The 2015–16 season is Motherwell's thirty-first consecutive season in the top flight of Scottish football and the third in the newly established Scottish Premiership, having been promoted from the Scottish First Division at the end of the 1984–85 season. Motherwell will also compete in the League Cup and the Scottish Cup.

==Important Events==
On 3 June, Motherwell announced the permanent signing of Joe Chalmers from Celtic, on a contract until the summer of 2017.

On 12 June, Motherwell announced their first batch of Pre-season Friendlies.

On 24 June, Motherwell announced that Lionel Ainsworth had signed a new two-year contract with the club.

On 25 June, Motherwell announced the return of David Clarkson to the club, on a contract until the end of the season.

On 27 June, Motherwell announced the permanent signing of Wes Fletcher from York City to a one-year contract.

On 29 June, Motherwell announced that Marvin Johnson had signed a new three-year contract with the club.

On 30 June, Motherwell announced the permanent signing of Louis Laing from Nottingham Forest, on a contract until the summer of 2017, and the signing of Louis Moult from Wrexham until the summer of 2018.

On 16 July, Motherwell announced the permanent signing of Kieran Kennedy from Leicester City, on a contract until the summer of 2017.

On 21 July, Motherwell announced that Scott McDonald had signed a new one-year contract with the club, with the option of an additional year.

On 31 July, Motherwell announced the signing of Connor Ripley on loan from Middlesbrough until January.

On 11 August, Motherwell announced the season-long loan signing of Jake Taylor from Reading.

On 28 August, Motherwell announced the signing of free-agent Theo Robinson to a one-year contract.

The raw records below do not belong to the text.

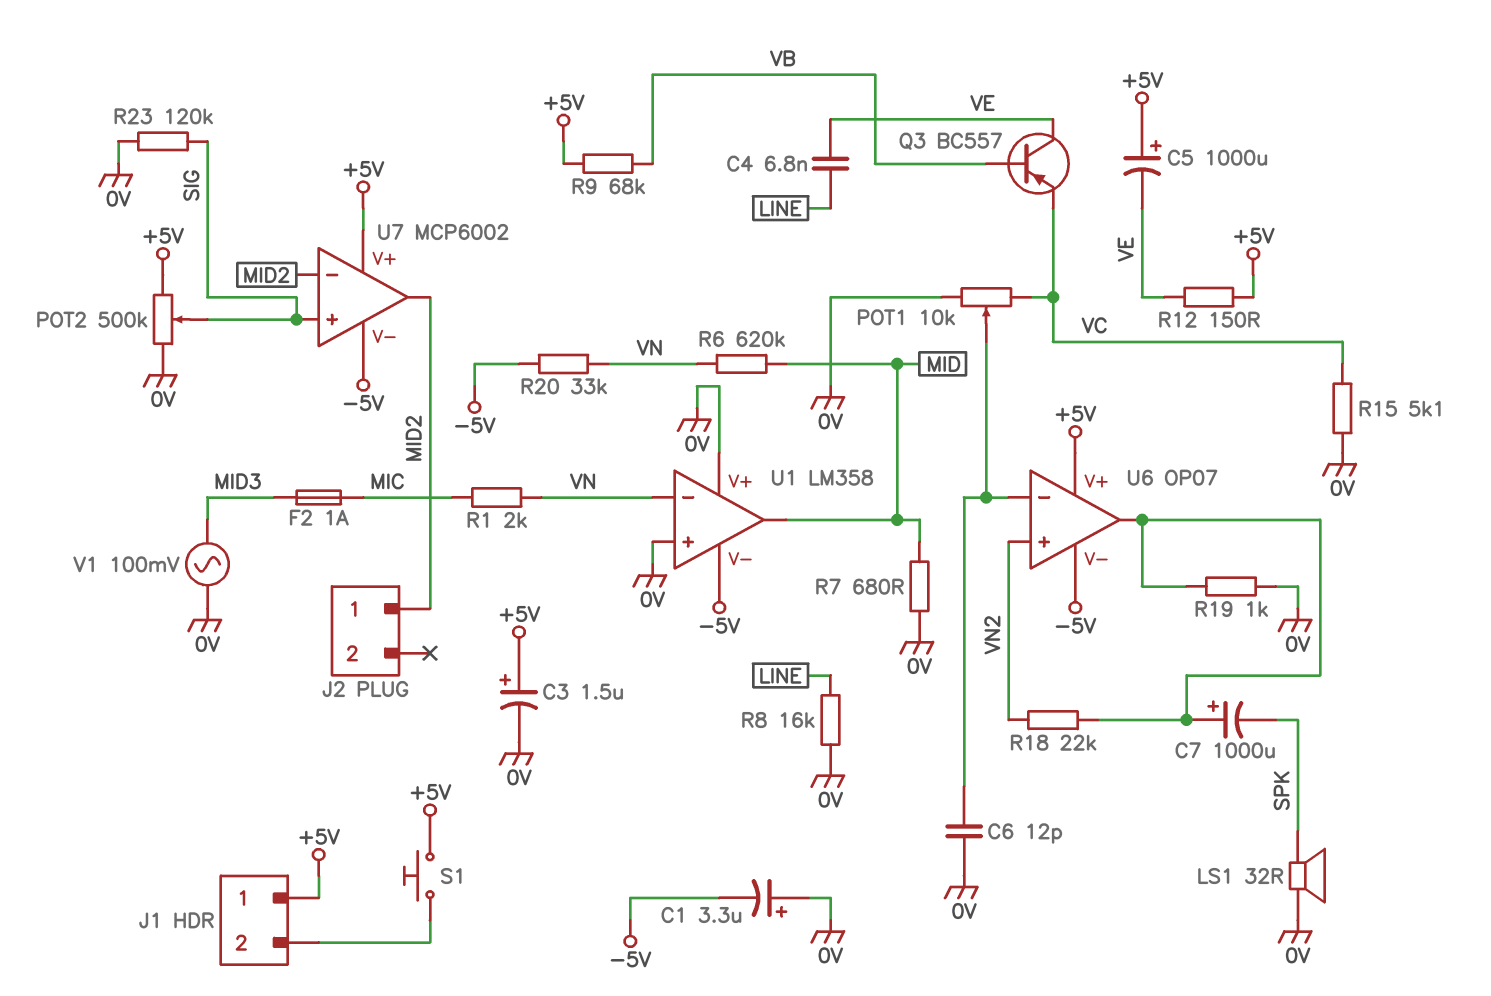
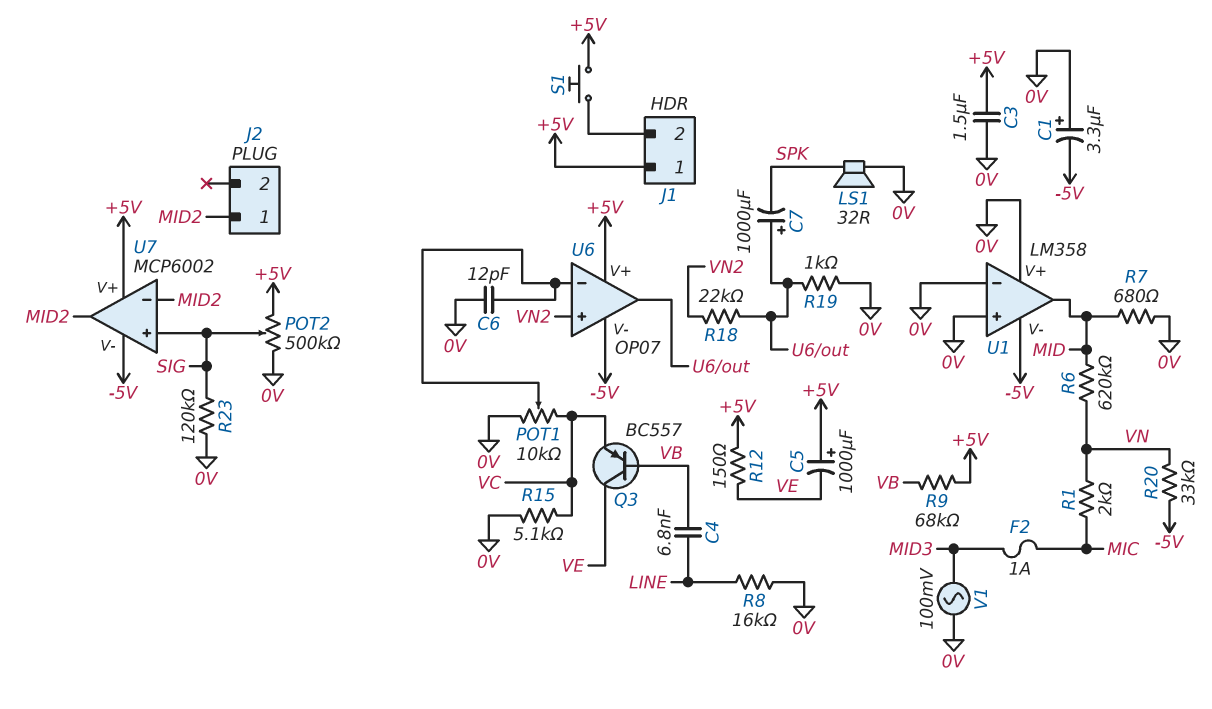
C3: 1.5uF (plus +5V, minus 0V) -> 1.5uF (+5V, 0V)
C4: 6.8nF (LINE, VE) -> 6.8nF (LINE, VB)
U1 pin in-: VN -> 0V

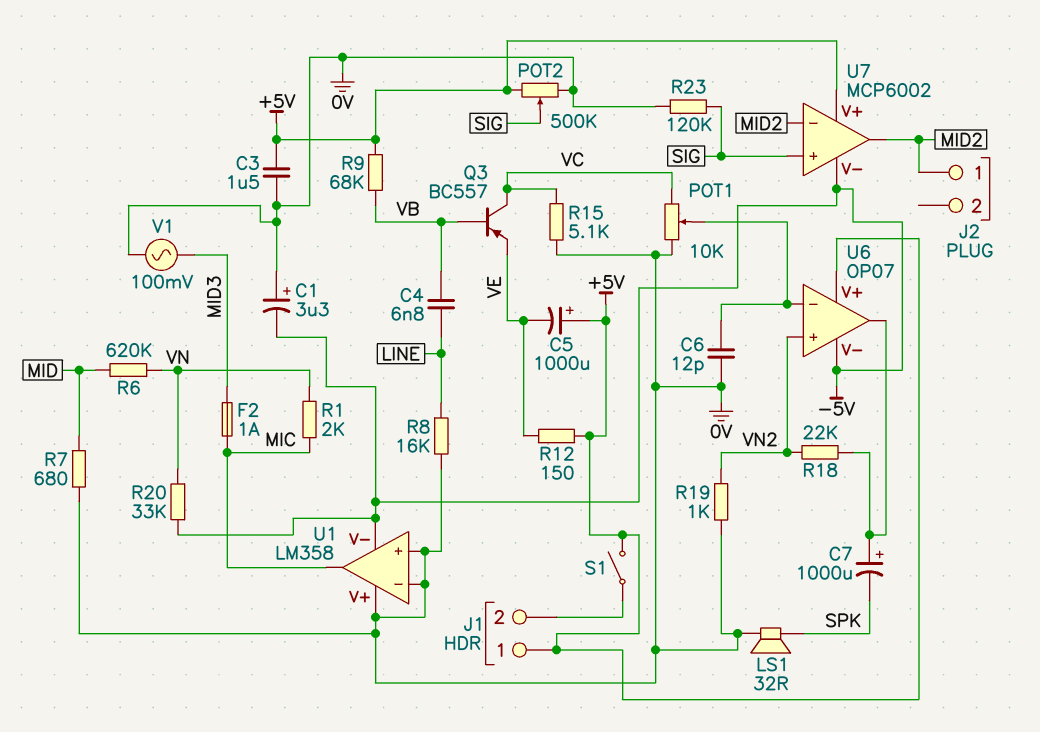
Q3: PNP BC557 (B VB, C VE, E VC) -> PNP BC557 (B VB, C VC, E VE)
R19: 1k (0V, U6/out) -> 1k (0V, VN2)
S1: button (+5V, J1/2) -> switch (+5V, J1/2)
U1 pin out: MID -> MIC

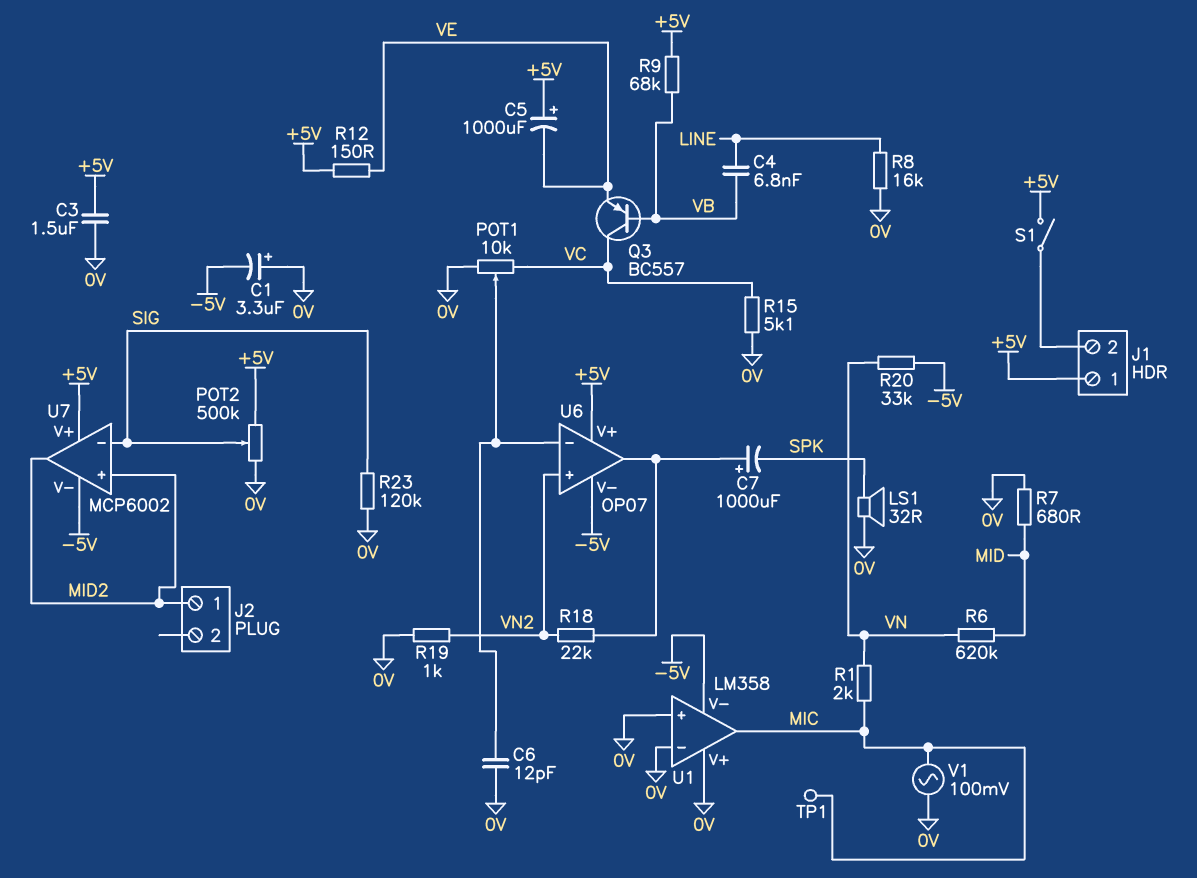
F2: 1A (MIC, MID3) -> none
TP1: none -> test point (MIC)
U7 pin in+: SIG -> MID2
U7 pin in-: MID2 -> SIG
V1: AC 100mV (0V, MID3) -> AC 100mV (0V, MIC)

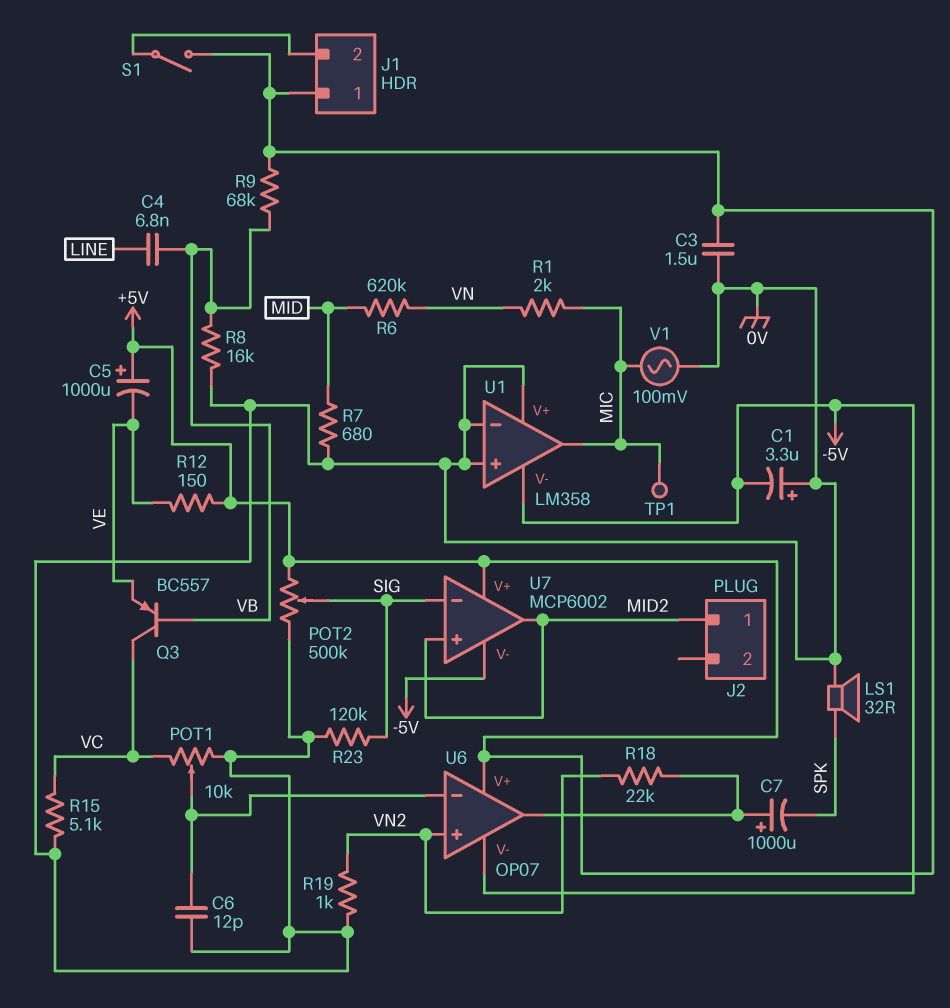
R8: 16k (0V, LINE) -> 16k (0V, VB)
R20: 33k (-5V, VN) -> none

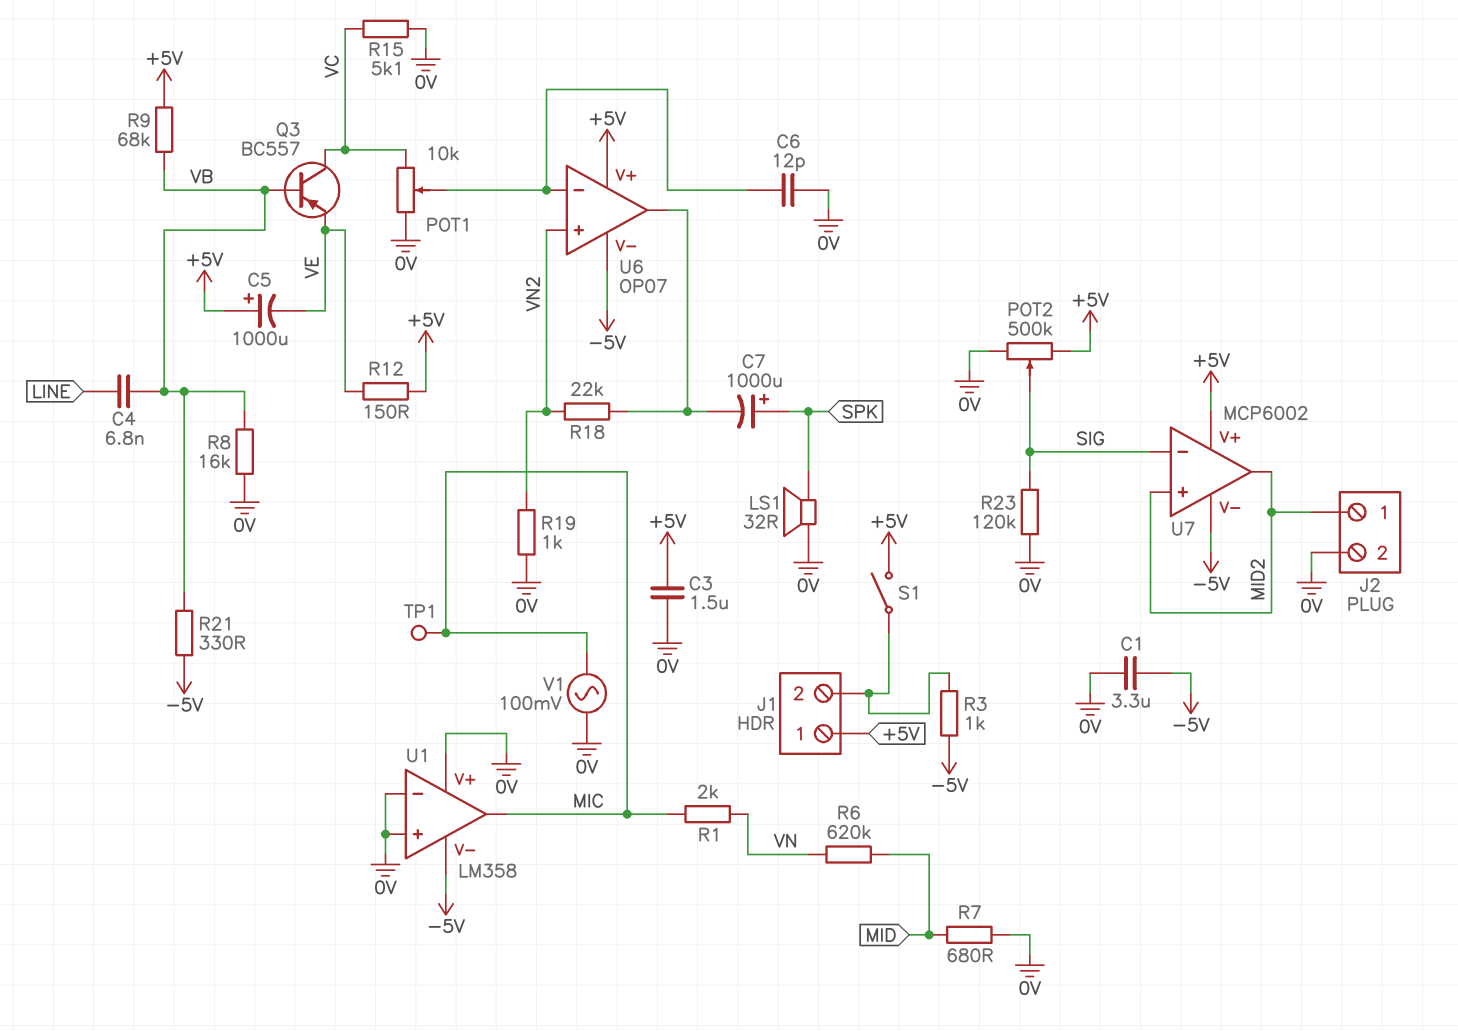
C1: 3.3uF (plus 0V, minus -5V) -> 3.3uF (-5V, 0V)
C7: 1000uF (plus U6/out, minus SPK) -> 1000uF (plus SPK, minus U6/out)
J2 pin 2: none -> 0V
R3: none -> 1k (-5V, J1/2)
R21: none -> 330 (-5V, VB)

On 1 September, Motherwell announced the loan signing of Liam Grimshaw from Manchester United until January.<

On 15 September, Motherwell announced the signing of free-agent Craig Samson on a contract until the end of the season.

On 23 September 2015, Motherwell parted ways with manager Ian Baraclough.

On 13 October 2015, Mark McGhee returned to the club as manager.

On 18 December, Motherwell announced the return of James McFadden to the club on a short-term contract until the end of January.

On 2 January, Motherwell announced that they had extended their loan deal with Connor Ripley from Middlesbrough until the end of the season.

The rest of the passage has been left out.